If you genuinely need to schedule messages to customers — appointment reminders, order updates, "your table is ready" — the official route is the WhatsApp Business API. Through an API provider you can:

  • Schedule template messages (pre-approved by Meta) to go out at specific times.
  • Send to customers who have opted in, which keeps you compliant.
  • Automate reminders and follow-ups without touching a phone.

This is how compliant businesses do reminders at scale. It requires setup and an approved account, but it's the only way that won't risk your number. Note that proactively messaging a customer outside a 24-hour window requires an approved template — see our guide to the WhatsApp Business 24-hour rule for why that matters.

The rules: what gets your number banned

Whatever method you choose, WhatsApp's Business Policy is strict about proactive messaging:

  • No unsolicited bulk messages. Blasting a contact list you scraped or bought is the fastest way to a ban.
  • Get consent. Customers must opt in to receive proactive messages from you.
  • Use official tools.
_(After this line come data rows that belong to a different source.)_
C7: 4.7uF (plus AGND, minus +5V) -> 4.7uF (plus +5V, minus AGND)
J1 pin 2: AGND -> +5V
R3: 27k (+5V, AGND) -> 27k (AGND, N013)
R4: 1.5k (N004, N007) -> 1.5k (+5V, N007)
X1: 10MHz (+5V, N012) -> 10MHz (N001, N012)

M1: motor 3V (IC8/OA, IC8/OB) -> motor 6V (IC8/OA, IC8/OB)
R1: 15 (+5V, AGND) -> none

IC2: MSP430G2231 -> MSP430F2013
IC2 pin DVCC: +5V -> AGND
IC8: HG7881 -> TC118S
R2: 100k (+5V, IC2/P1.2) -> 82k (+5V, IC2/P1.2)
Unofficial bulk senders and modded apps violate the terms outright.

Break these and Meta can ban the number with no warning — taking your business chats with it. When in doubt, only reply to people who messaged you first, and use the official API for anything proactive.
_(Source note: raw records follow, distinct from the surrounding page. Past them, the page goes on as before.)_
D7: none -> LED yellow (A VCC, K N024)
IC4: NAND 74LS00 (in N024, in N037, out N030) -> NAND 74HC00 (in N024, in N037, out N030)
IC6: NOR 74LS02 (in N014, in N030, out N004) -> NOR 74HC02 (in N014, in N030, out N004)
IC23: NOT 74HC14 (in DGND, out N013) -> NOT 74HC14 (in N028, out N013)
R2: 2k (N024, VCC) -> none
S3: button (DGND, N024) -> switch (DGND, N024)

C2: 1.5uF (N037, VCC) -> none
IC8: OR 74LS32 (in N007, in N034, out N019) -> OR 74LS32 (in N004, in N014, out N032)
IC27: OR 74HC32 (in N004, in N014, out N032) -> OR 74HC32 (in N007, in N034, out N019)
The smarter alternative: instant replies, no scheduling needed

Step back and ask why you wanted to schedule a message. Usually it's one of two goals:

  1. "Reply to customers even when I'm not there." You don't need scheduling for this at all — you need an AI receptionist. It answers the moment a customer messages, 24/7, with the real answer to their question. No timing to guess, no message to pre-write.

  2. "Send proactive reminders/updates." For this, use the official API with approved templates and opt-in — the compliant path above.
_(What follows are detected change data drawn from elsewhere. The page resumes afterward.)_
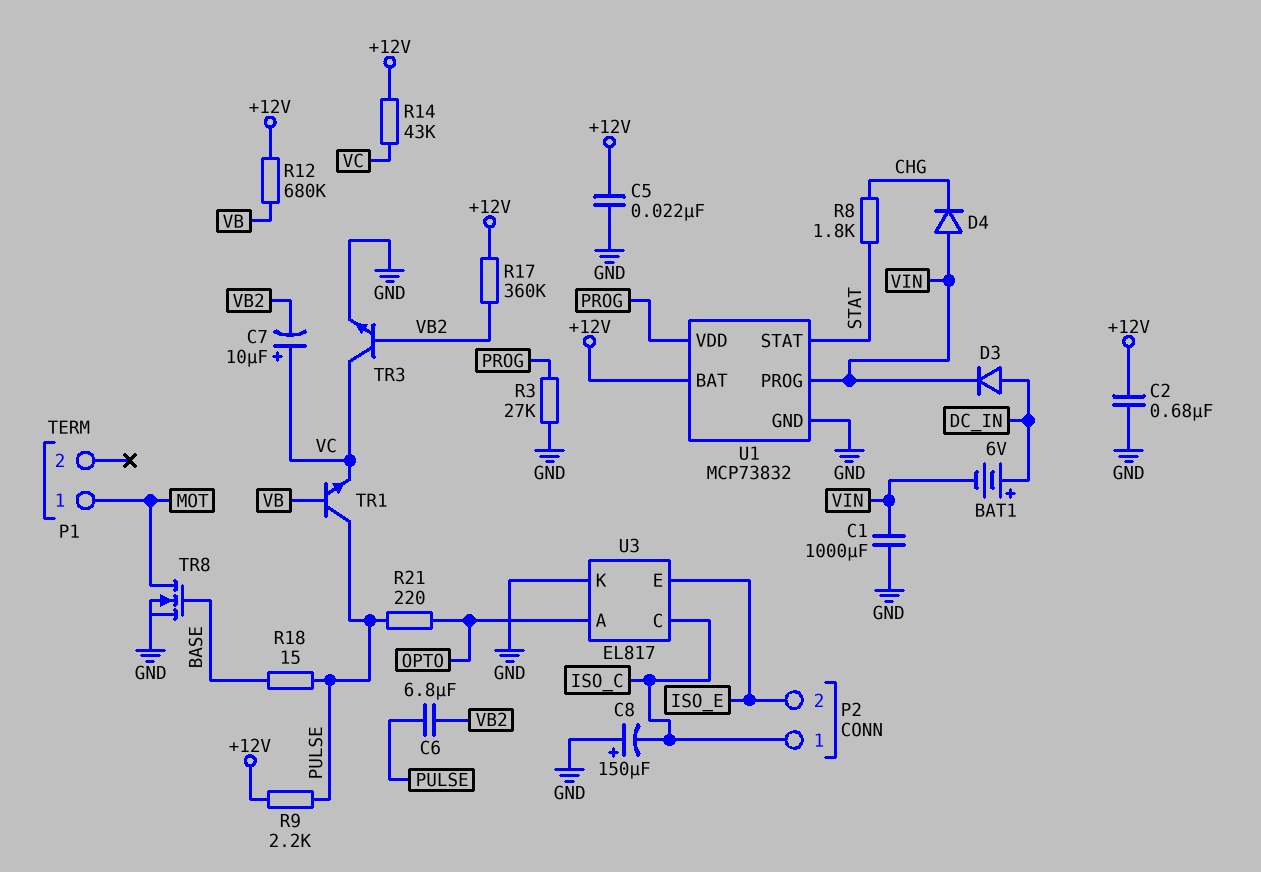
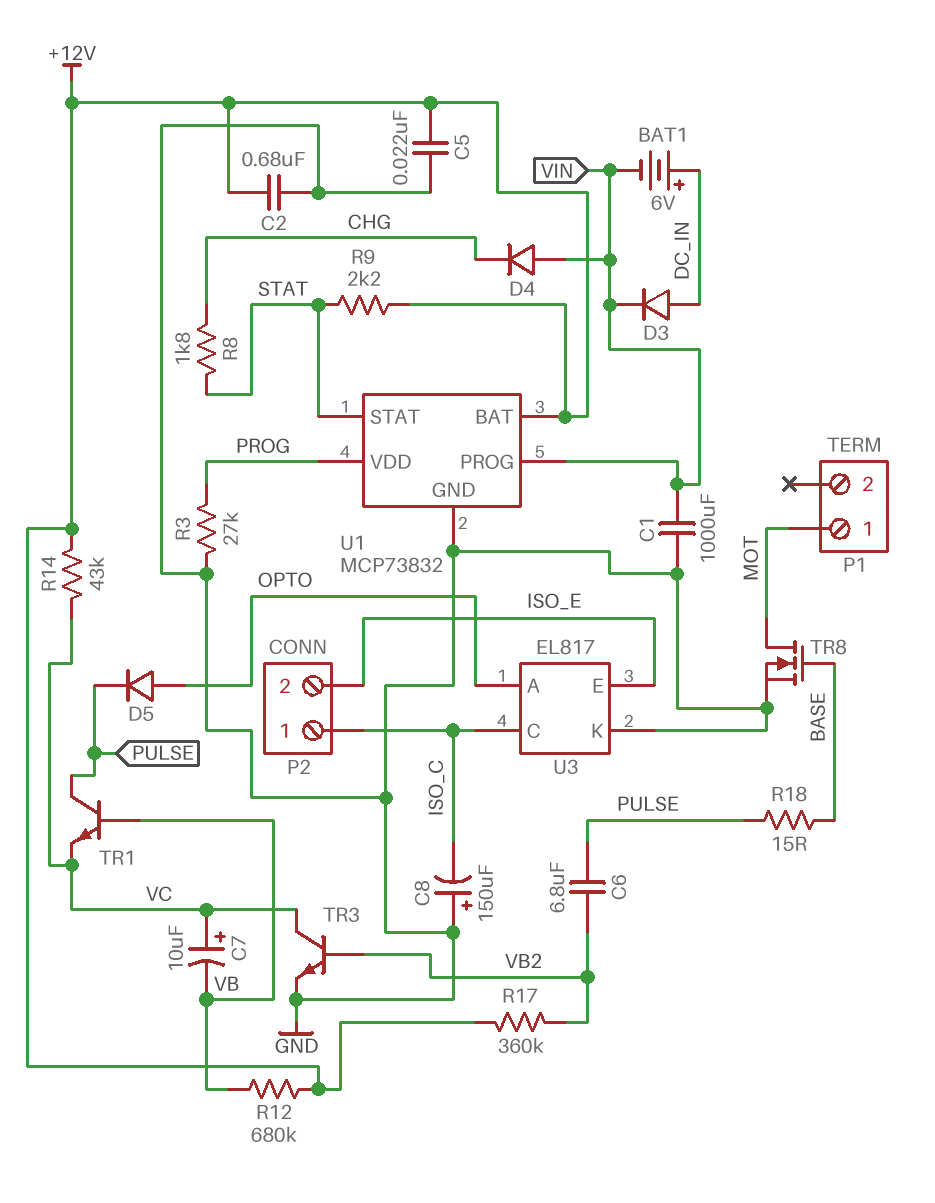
C7: 10uF (plus VC, minus VB2) -> 10uF (plus VC, minus VB)
D5: none -> diode (A OPTO, K PULSE)
R9: 2.2k (+12V, PULSE) -> 2.2k (+12V, STAT)
R21: 220 (OPTO, PULSE) -> none

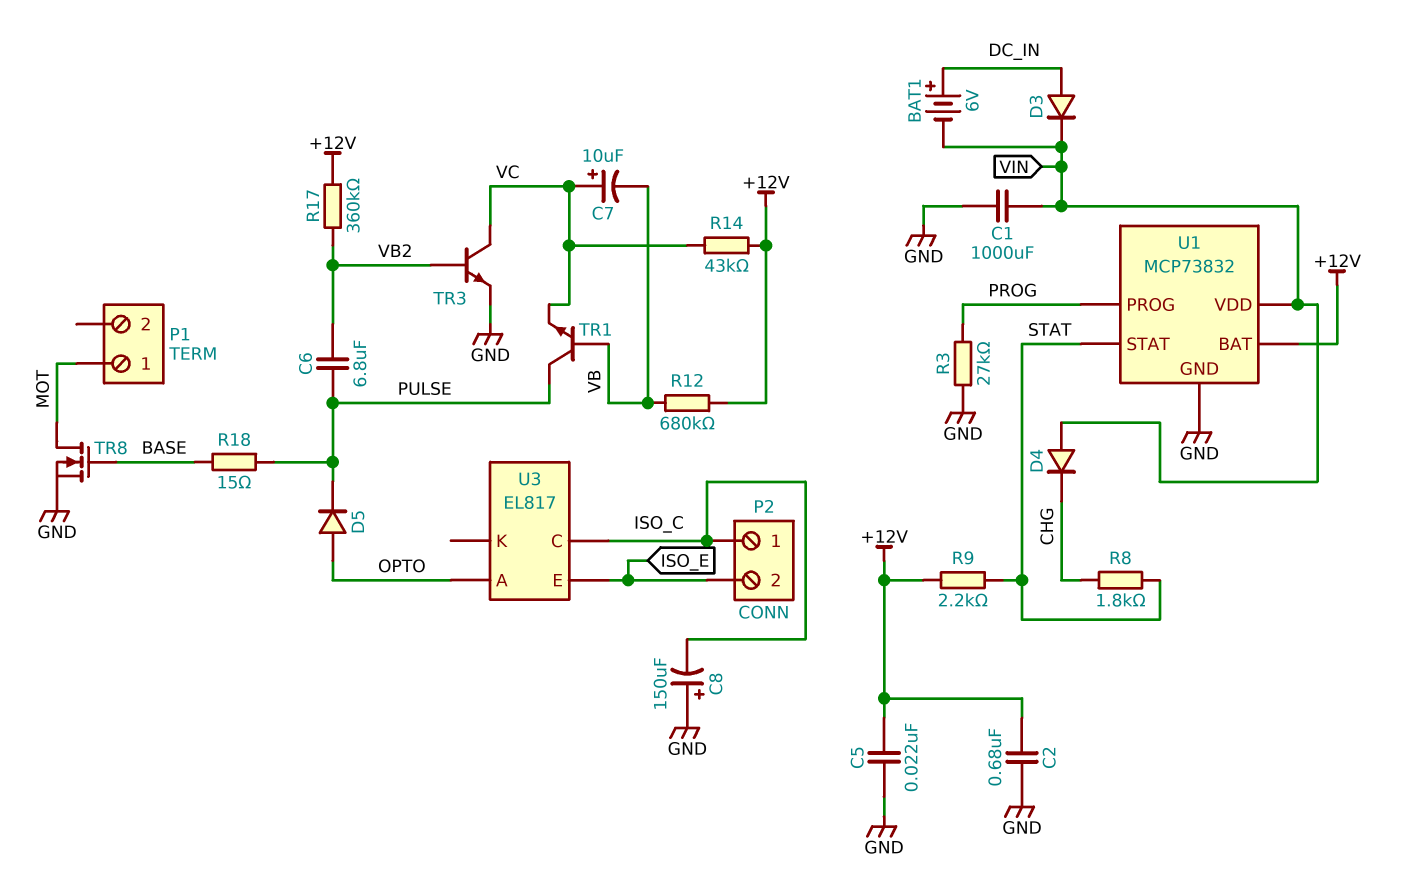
U1 pin PROG: VIN -> PROG
U1 pin VDD: PROG -> VIN
U3 pin K: GND -> none

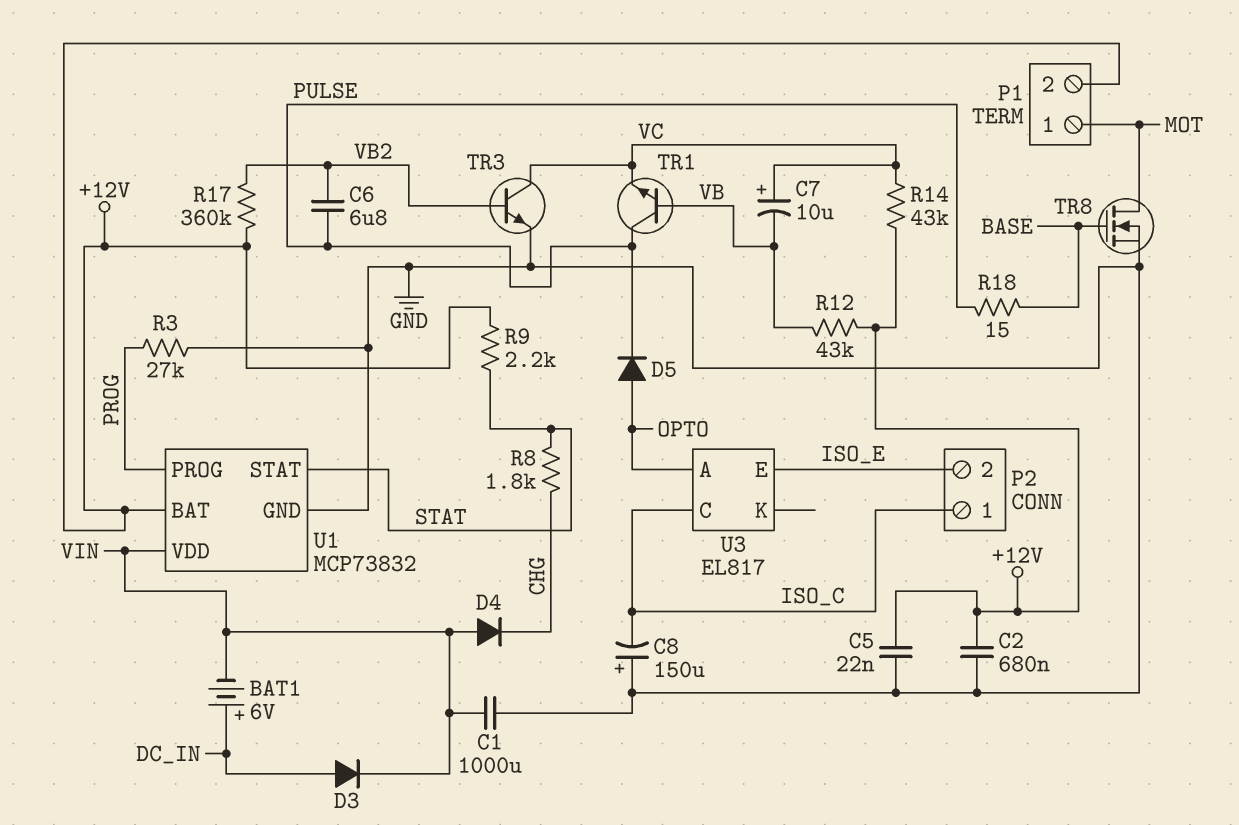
P1 pin 2: none -> +12V
R12: 680k (+12V, VB) -> 43k (+12V, VB)

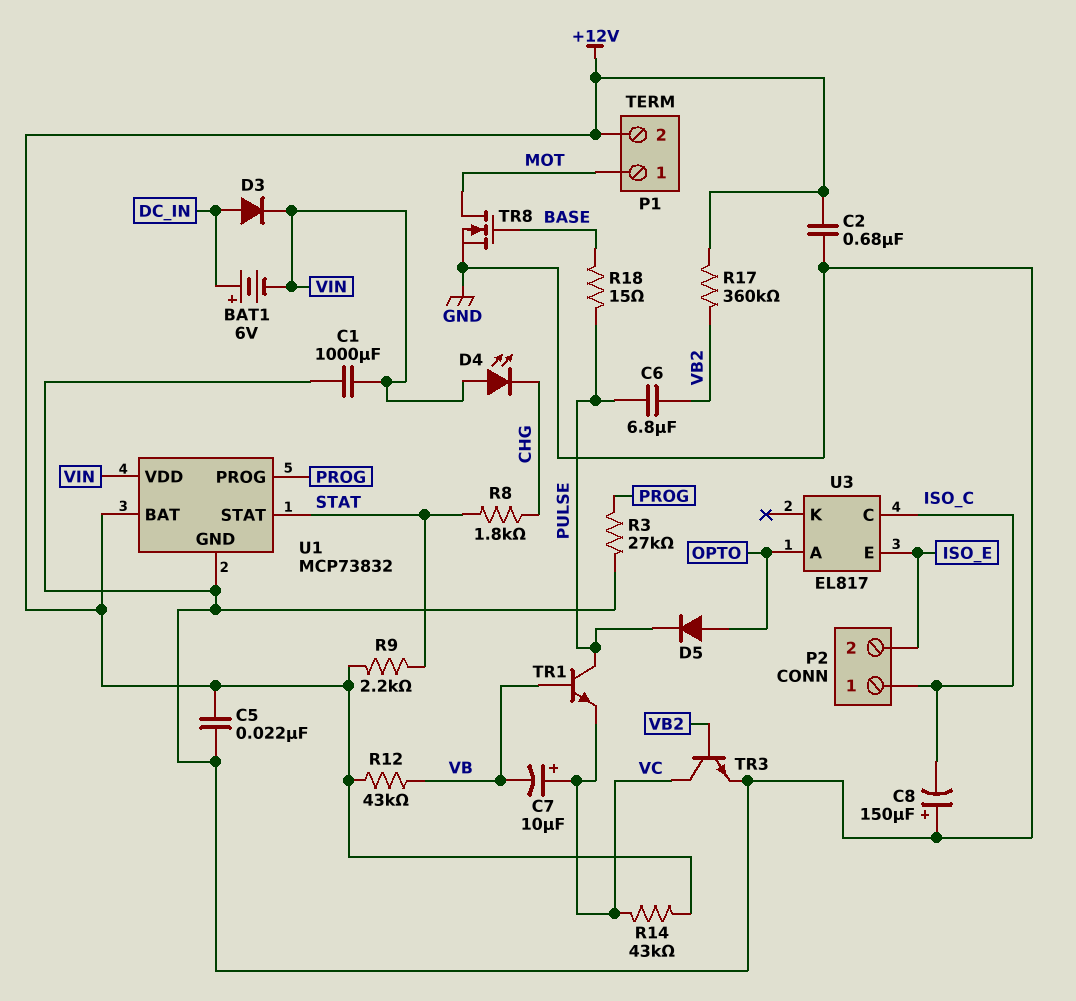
D4: diode (A VIN, K CHG) -> LED (A VIN, K CHG)

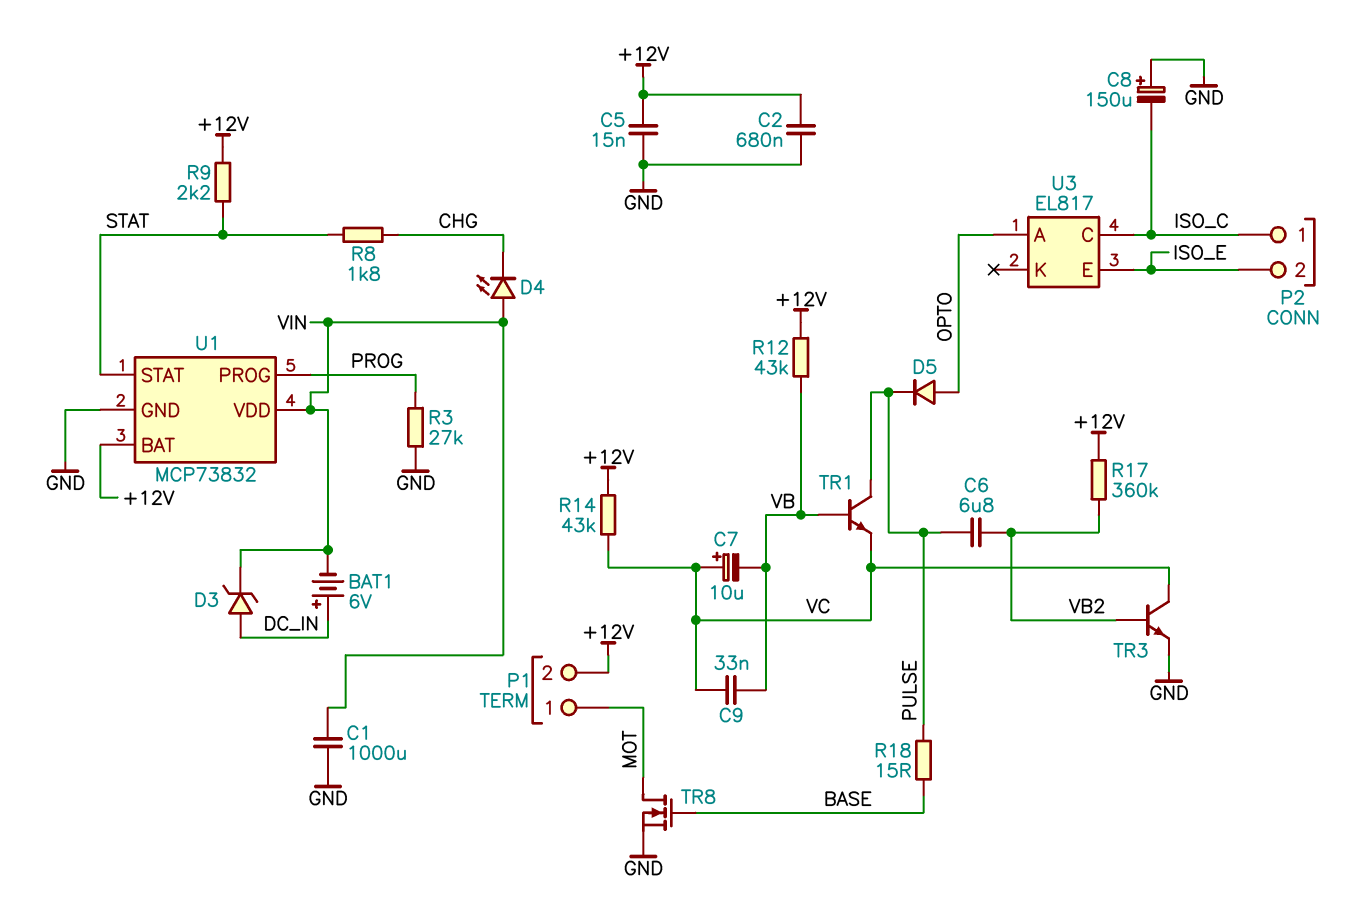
C5: 22nF (+12V, GND) -> 15nF (+12V, GND)
C9: none -> 33nF (VB, VC)
D3: diode (A DC_IN, K VIN) -> zener (A DC_IN, K VIN)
For most small businesses, the pain that sends them searching for "scheduled messages" is really "customers message me at midnight and I can't reply." An AI auto-reply solves that better than any scheduler: instead of a message you wrote hours ago, the customer gets a live, relevant answer — a price, your hours, a booking slot — in their own language.

That's the difference between broadcasting and actually helping. See how an AI WhatsApp assistant handles it, or try ChatMunshi free on your current WhatsApp number.

The takeaway

The native WhatsApp Business app can't truly schedule messages — only trigger automated greetings and away replies. Android-level tools and third-party apps exist but are inconsistent and risky, and bulk automation can get you banned. For proactive reminders, use the official API with opt-in. And if your real goal is simply to answer customers around the clock, skip scheduling entirely and let an AI receptionist reply the instant a message lands.

Frequently asked questions

Can WhatsApp Business schedule messages?

Not natively. The standard WhatsApp Business app has no built-in 'schedule send' button. You can approximate it with greeting and away messages, phone-level scheduling tools, or properly via the WhatsApp Business API with approved message templates.

How can I schedule a WhatsApp message for later?

On Android you can use the phone's Scheduled Messages feature or a third-party scheduler app; on the WhatsApp Business API you schedule template messages through your provider. Avoid unofficial bulk-sender apps, which risk getting your number banned.

Is it against WhatsApp rules to send scheduled or bulk messages?

Sending unsolicited bulk messages or using unofficial automation tools violates WhatsApp's Business Policy and can get your number banned. Scheduling approved template messages to customers who opted in, via the official API, is allowed.

What's the best way to send messages at the right time on WhatsApp Business?

For replies, an AI receptionist answers instantly the moment a customer messages — no scheduling needed. For proactive outreach like reminders, use the official WhatsApp Business API with approved templates and opt-in.